Wer guten Geschmack, erhabenen Intellekt und atemberaubende Schönheit in sich vereint, hat eine Vorbildfunktion, ob er will oder nicht. Glücklicherweise sind mir alle diese lästigen Eigenschaften erspart geblieben, sodass ich, die verbindliche Obligation, im Zweifel wenigstens eine schreckliche Warnung zu sein, ernst nehmend, bequem von der Seite ungehemmt über alles und jeden nörgeln kann. Nun ist es ja ein wohlbekannter und indiskutabeler Fakt, dass Gothic 1 und 2 die besten Computerspiele aller Zeiten sind. Und es würde doch mit dem Beelzebub zugehen, wenn diese Einleitung nicht darauf hinleiten würde, dass ich jetzt anfange, über das neuste Opus Magnum der Exilbochumer Gothic-Macher Piranha Bytes zu nörgeln. Risen 2, nämlich. Release: Gerade eben.

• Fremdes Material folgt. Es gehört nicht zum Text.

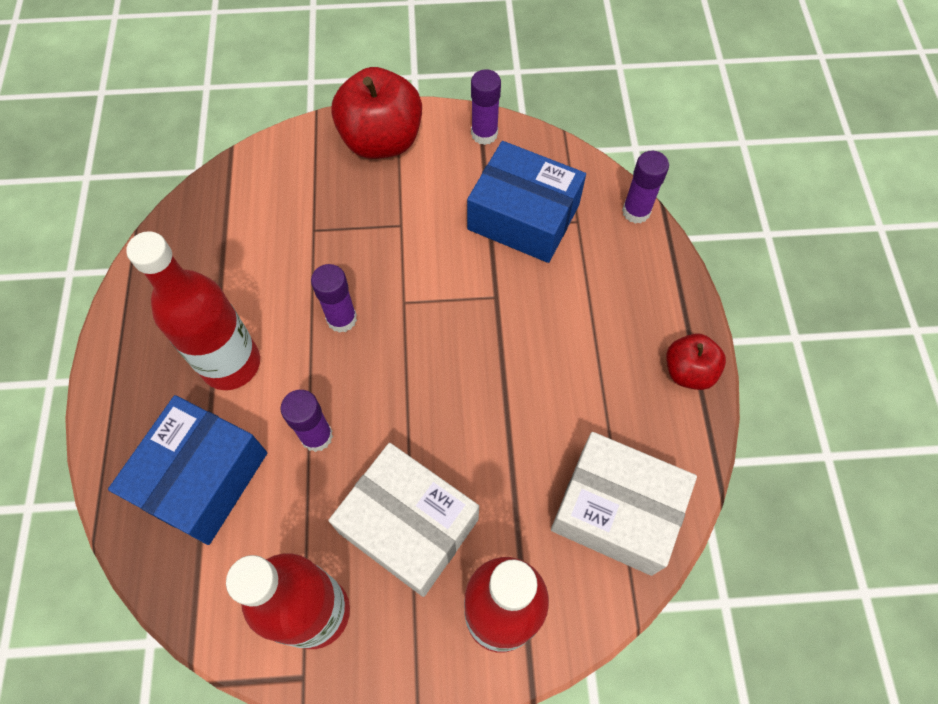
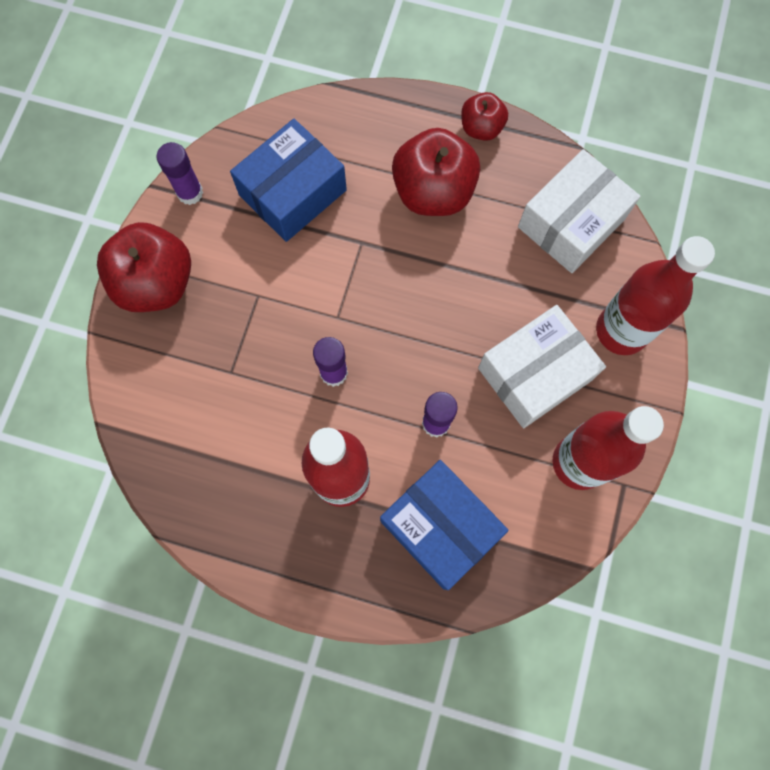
camera: 70 degrees left, 10 degrees up
(585, 347) = (433, 192): none -> red apple
(636, 211) = (325, 105): purple glue stick -> none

Da Piranha Bytes bei seiner Trennung vom Publisher JoWood 2007 die Rechte an seiner eigenen Serie Gothic verloren hat – was ganz nebenbei den beiden katastrophalen Trotteleien „Götterdämmerung“ und „Arcania“ den Weg geebnet hat -, mussten sie sich etwas neues ausdenken. Das Ergebnis war das 2009 erschienene Risen. Dankbarerweise haben die Jungs aber nur die alten Qualitäten in neue Gewänder geworfen und die Qualitäten, die die Menschen an Gothic fasziniert haben, nicht bahnbrechend verändert. Heißt es zumindest. Gerade dieser Behauptung wollen wir im Folgenden einmal auf den Zahn fühlen. Aber halt: Meine Deutschlehrerin muss sowie schon des nachts ob meines katastrophalen Stils Tränen vergießen; wir wollen sie nicht noch trauriger machen, deshalb schmeiße ich jetzt erst mal ne Runde Einleitungen.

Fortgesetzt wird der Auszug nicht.